Anche noi abbiamo deciso di dedicare questo spazio proprio a loro, ai papà, sempre messi un po’ da parte, perché quando si parla di bambini quasi automaticamente si fa riferimento alle mamme. E per festeggiarlo abbiamo chiesto ai nostri lettori in facebook di scriverci la prima parola che veniva loro in mente pensando proprio a “papà”. Le risposte sono state le più diverse. Tra quelle riportate delle mamme spiccano parole come “pilastro”, “compagno di viaggio”, “punto di riferimento”, “condivisione della fatica”, “staffetta”, “diverso da me ma complementare”. Le definizioni dei bambini vanno da “compagno di giochi” a “supereroe”, “sa tante cose” e “sa fare tutto”, “mi porta al parco giochi”, “va a lavorare per comprare quello che serve”, “mi racconta le favole”.
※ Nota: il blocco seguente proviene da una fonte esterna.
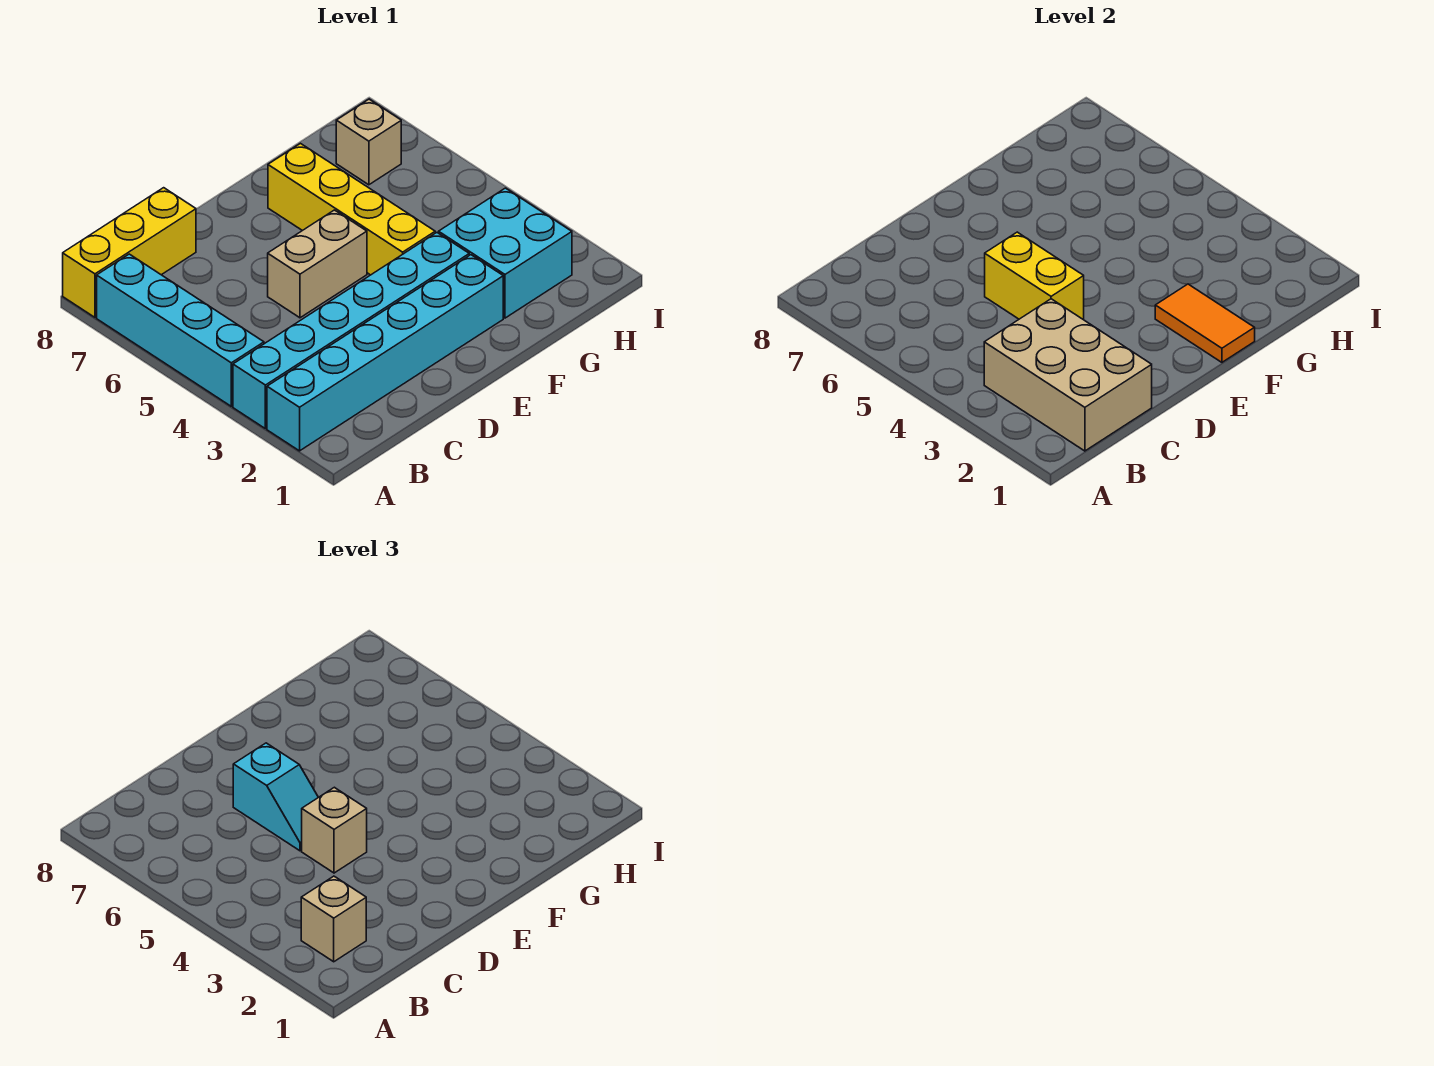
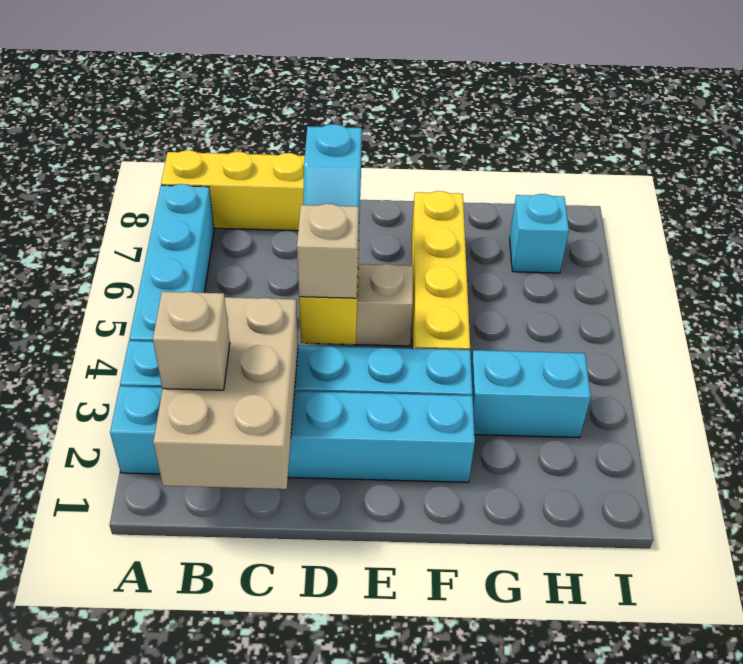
orange tile F1:F2 level 2 -> none
cyan brick G2:H3 level 1 -> cyan brick G3:H3 level 1
tan brick H7 level 1 -> cyan brick H7 level 1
E’ un papà presente, quindi. Un papà che prende piede e diritto di parola in tutto ciò che riguarda la gestione dei figli, dalle scelte educative più generali a quelle di gestione quotidiana. E lo fa facendo emergere il suo modo particolare di agire e rapportarsi con i piccoli, così diverso da quello materno: non è un “mammo”, una copia mal riuscita e non sempre all’altezza, ma proprio qualcosa di differente, unico e complementare appunto.

Noi mamme però spesso ce lo dimentichiamo e fatichiamo a non metter bocca, criticando e sottolineando ciò che a nostro avviso non va: giochi che ci sembrano troppo pericolosi, disordine, rumore, confusione, regole che sembrano non esserci…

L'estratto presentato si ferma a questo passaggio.